Peran dan fungsi pondok pesantren
dalam perkembangannya, tidak hanya sebagai lembaga pendidikan, tapi juga
sebagai lembaga sosial dan penyiaran agama, Mastuhu dalam disertasinya yang
berjudul “Dinamika sistem pendidikan Pesantren” mengungkapkan pesantren
mempunyai empat ciri khusus yang menonjol, mulai dari hanya memberikan
pelajaran agama versi kitab – kitab Islam klasik berbahasa arab, mempunyai
teknik pengajaran yang unik yang biasa dikenal dengan dengan metode sorogan dan
bandongan atau wetonan, mengedepankan hafalan, serta menggunakan sistem halaqah
(Haidar, 2004: 15-16) .
Sebagai lembaga pendidikan Islam tujuan pesantren
tidak semata-mata untuk memperkaya pikiran murid dengan penjelasan-penjelasan, tetapi
meningkatkan moral, melatih dan mempertinggi semangat, menghargai nilai-nilai
spiritual dan kemanusiaan, mengajarkan sikap dan tingkahlaku yang jujur, bermoral dan menyiapkan murid untuk
hidup sederhana dan bersih hati (Ma’arif, 2008: 71)

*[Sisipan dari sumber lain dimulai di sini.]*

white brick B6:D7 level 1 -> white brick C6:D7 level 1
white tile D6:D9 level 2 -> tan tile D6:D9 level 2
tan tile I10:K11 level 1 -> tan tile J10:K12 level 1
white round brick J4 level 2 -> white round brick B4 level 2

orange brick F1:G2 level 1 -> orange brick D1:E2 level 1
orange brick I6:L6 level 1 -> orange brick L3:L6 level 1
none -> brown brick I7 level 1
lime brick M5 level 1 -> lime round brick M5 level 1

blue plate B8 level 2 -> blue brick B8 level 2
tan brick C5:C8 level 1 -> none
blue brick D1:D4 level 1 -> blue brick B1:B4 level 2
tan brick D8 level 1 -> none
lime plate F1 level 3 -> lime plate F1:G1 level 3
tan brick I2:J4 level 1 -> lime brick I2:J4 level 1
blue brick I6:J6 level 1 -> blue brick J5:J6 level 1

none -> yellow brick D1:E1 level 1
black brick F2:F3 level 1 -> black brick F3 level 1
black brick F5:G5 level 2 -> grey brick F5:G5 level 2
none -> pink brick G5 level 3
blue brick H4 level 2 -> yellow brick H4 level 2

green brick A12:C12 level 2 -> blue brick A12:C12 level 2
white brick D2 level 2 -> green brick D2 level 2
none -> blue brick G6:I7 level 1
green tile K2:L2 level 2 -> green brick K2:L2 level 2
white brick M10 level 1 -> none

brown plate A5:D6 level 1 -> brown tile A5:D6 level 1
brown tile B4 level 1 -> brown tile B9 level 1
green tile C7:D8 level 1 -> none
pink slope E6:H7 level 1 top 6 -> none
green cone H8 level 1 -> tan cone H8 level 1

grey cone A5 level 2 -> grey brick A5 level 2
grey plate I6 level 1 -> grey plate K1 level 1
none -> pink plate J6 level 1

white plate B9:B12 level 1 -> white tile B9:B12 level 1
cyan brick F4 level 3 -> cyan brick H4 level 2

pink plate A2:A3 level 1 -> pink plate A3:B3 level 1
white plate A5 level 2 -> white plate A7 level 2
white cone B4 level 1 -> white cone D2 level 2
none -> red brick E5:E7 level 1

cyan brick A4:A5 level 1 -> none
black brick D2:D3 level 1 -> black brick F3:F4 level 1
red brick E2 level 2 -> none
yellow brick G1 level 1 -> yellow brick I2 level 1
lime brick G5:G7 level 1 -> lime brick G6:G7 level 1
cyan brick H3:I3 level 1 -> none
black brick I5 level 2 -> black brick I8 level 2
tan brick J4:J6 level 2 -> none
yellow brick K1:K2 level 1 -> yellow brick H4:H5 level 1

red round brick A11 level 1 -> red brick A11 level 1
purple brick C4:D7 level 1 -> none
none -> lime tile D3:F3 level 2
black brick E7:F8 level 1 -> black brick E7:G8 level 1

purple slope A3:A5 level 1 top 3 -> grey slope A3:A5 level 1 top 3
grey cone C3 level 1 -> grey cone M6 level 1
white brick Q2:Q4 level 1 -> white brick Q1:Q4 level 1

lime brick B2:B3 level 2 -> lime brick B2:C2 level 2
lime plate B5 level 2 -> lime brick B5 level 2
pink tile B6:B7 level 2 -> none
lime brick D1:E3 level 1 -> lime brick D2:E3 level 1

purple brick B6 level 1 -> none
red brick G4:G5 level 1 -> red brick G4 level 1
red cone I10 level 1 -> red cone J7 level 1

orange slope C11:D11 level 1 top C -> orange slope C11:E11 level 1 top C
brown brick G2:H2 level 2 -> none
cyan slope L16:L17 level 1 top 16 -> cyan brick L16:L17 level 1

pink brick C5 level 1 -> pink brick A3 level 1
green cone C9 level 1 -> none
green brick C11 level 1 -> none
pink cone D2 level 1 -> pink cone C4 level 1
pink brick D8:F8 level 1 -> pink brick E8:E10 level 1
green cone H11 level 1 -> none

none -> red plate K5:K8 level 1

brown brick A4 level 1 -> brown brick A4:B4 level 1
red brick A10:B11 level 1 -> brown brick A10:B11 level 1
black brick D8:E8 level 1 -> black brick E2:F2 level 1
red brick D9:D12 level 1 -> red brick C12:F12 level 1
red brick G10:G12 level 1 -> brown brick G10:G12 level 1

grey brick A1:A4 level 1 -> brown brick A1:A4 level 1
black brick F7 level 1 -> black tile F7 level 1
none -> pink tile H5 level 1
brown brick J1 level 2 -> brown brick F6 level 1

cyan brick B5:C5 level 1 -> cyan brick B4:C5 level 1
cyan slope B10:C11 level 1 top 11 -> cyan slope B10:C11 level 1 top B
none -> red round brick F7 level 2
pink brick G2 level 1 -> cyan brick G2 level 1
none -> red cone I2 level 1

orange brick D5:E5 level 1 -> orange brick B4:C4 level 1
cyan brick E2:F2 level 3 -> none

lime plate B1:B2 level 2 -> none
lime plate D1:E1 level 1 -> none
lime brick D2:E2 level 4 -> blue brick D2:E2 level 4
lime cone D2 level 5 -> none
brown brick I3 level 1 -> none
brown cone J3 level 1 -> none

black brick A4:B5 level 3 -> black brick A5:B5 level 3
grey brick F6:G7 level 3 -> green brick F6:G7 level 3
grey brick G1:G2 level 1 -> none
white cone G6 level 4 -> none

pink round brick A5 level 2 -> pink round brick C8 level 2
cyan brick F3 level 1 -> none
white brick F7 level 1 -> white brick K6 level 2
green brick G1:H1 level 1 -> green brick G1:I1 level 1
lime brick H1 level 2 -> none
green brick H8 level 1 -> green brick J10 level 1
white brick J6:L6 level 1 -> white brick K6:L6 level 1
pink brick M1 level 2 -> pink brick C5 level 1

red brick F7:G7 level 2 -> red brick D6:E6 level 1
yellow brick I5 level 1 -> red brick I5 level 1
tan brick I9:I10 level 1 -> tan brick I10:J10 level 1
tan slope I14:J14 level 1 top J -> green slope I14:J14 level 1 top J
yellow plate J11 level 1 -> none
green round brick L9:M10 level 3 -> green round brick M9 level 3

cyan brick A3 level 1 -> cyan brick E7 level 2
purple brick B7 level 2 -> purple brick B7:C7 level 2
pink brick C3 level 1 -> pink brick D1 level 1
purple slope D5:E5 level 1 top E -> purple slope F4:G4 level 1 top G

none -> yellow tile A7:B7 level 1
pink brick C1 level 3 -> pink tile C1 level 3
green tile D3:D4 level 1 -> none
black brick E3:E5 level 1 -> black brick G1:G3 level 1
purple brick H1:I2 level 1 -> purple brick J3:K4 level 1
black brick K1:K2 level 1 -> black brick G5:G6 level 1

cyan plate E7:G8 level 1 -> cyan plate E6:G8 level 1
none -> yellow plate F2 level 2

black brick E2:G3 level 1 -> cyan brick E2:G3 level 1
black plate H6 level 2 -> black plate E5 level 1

Bila di tinjau dari segi historis
pesantren adalah bentuk lembaga pendidikan pribumi tertua di Indonesia, yang di
kenal di Indonesia sebelum Indonesia merdeka bahkan semenjak agama Islam masuk
di Indonesia terus tumbuh dan berkembang sejalan dengan perkembangan dunia
pendidikan pada umumnya (Nizar, 2013: 85-86).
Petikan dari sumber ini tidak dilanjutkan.